Des « juniors indépendants » dans les PME: Découvrir l’entreprise de l’intérieur

Le ministre wallon de l’Emploi, André Antoine (CDH), lance des « stages d’observation » pour promouvoir l’activité indépendante. Ils sont réservés aux entreprises de moins de dix personnes. Un double incitant financier est prévu. Inspirée des essais métiers, cette mesure dite « juniors indépendants » vise à faire découvrir à des jeunes de 15 à 20 ans le monde des indépendants et des petites entreprises. Le ministre espère que cette découverte, sur le terrain, donnera le goût d’entreprendre à davantage de jeunes Wallons. Il s’agit de renforcer la formation en alternance, dont l’efficacité est avérée. Après leur stage d’observation, des jeunes pourraient faire le choix de l’apprentissage pour se former à leur métier. Même si le dispositif est ouvert à tous les secteurs, André Antoine ne cache pas qu’il entend, par ce biais, valoriser les métiers manuels et techniques.

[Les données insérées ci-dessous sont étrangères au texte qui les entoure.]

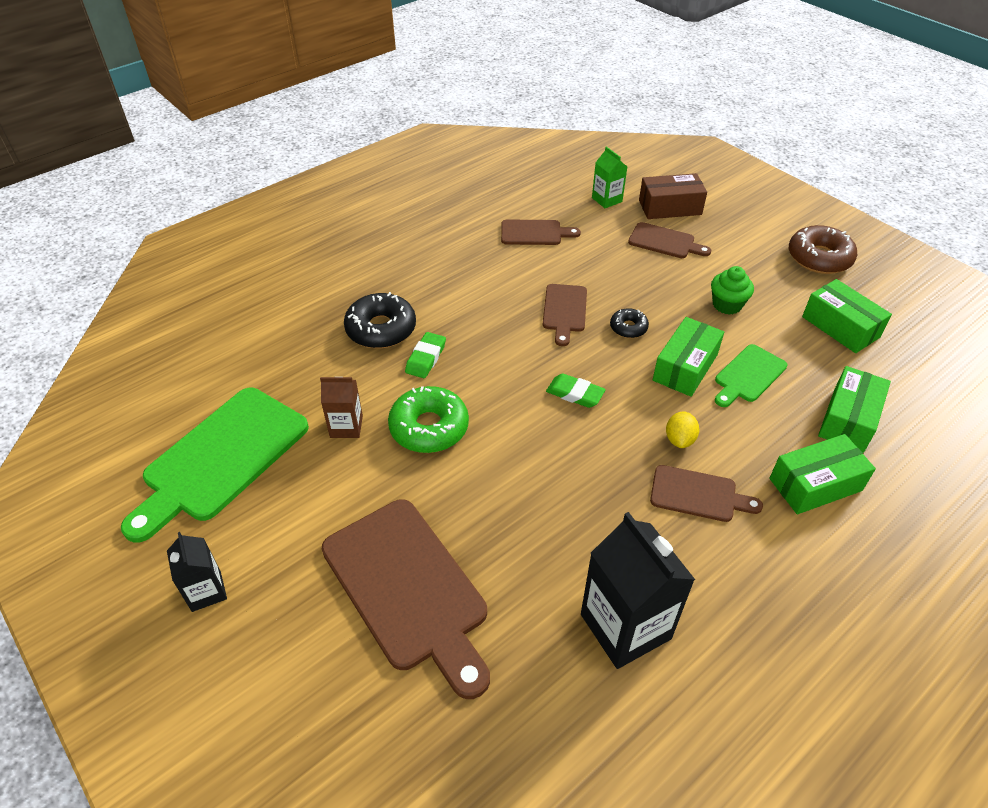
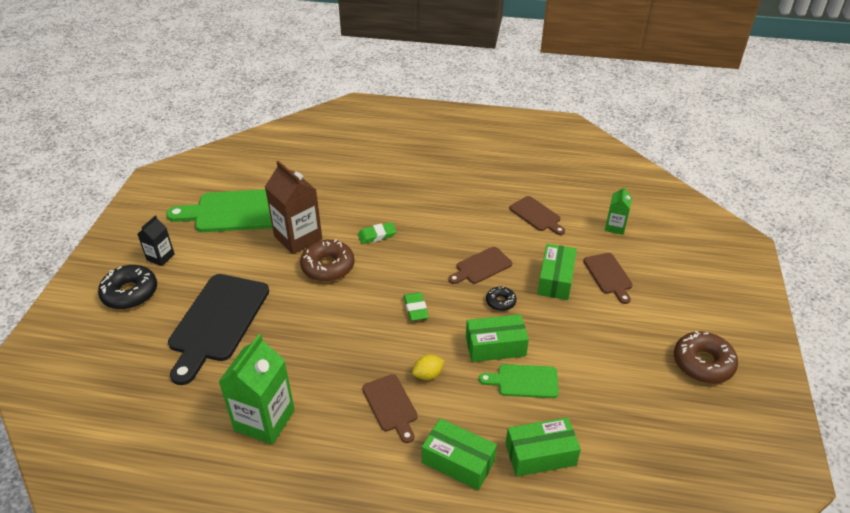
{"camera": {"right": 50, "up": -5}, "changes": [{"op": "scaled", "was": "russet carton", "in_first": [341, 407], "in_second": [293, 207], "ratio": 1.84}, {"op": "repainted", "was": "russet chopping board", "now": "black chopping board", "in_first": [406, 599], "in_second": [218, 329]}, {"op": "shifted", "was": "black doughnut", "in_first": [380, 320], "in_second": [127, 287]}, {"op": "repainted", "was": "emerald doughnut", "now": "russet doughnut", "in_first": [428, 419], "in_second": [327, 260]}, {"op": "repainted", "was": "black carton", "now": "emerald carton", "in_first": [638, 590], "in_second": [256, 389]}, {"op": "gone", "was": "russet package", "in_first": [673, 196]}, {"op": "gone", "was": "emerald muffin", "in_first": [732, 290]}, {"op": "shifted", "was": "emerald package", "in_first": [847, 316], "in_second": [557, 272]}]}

Concrètement, des jeunes de 15 à 20 ans pourront, grâce à un stage d’observation de huit jours et demi auprès d’un indépendant ou d’une entreprise de moins de dix salariés, appréhender les qualités et capacités nécessaires à l’entrepreneuriat ou plus simplement à l’exercice d’un métier. Au cœur de ce dispositif: l’IFAPME (Institut wallon de formation en alternance et des indépendants et PME). L’organisme est chargé de sélectionner les jeunes mais aussi de les préparer, de les encadrer et de réaliser une évaluation à la fin du stage.

Pour susciter l’intérêt, le « junior indépendant » pourra bénéficier de 450 € pour la durée de son stage (dix jours, dont huit et demi sur le terrain et un et demi à l’IFAPME) et l’entreprise d’un montant maximal de 150 € (pour des frais administratifs, d’assurances…). L’objectif est de réaliser 750 stages d’observation.

L’UCM a salué cette initiative positive et utile pour faire connaître les exigences et les réalités liées à l’activité des indépendants et des petites entreprises. Il est bon de conscientiser les jeunes et les sensibiliser aux difficultés, mais également aux satisfactions que procure l’entrepreneuriat. Il est aussi important de promouvoir la formation en alternance. D’ailleurs, la réforme de l’apprentissage doit être finalisée pour rendre le dispositif plus simple et plus attractif pour les entreprises.

L’expérience-pilote des « juniors indépendants » ne sera une réussite que si les entreprises s’y impliquent. Ce n’est pas garanti vu la multiplication des formules de stages et la modicité du défraiement prévu pour la personne qui accepte un jeune en observation. Une évaluation est prévue en octobre prochain.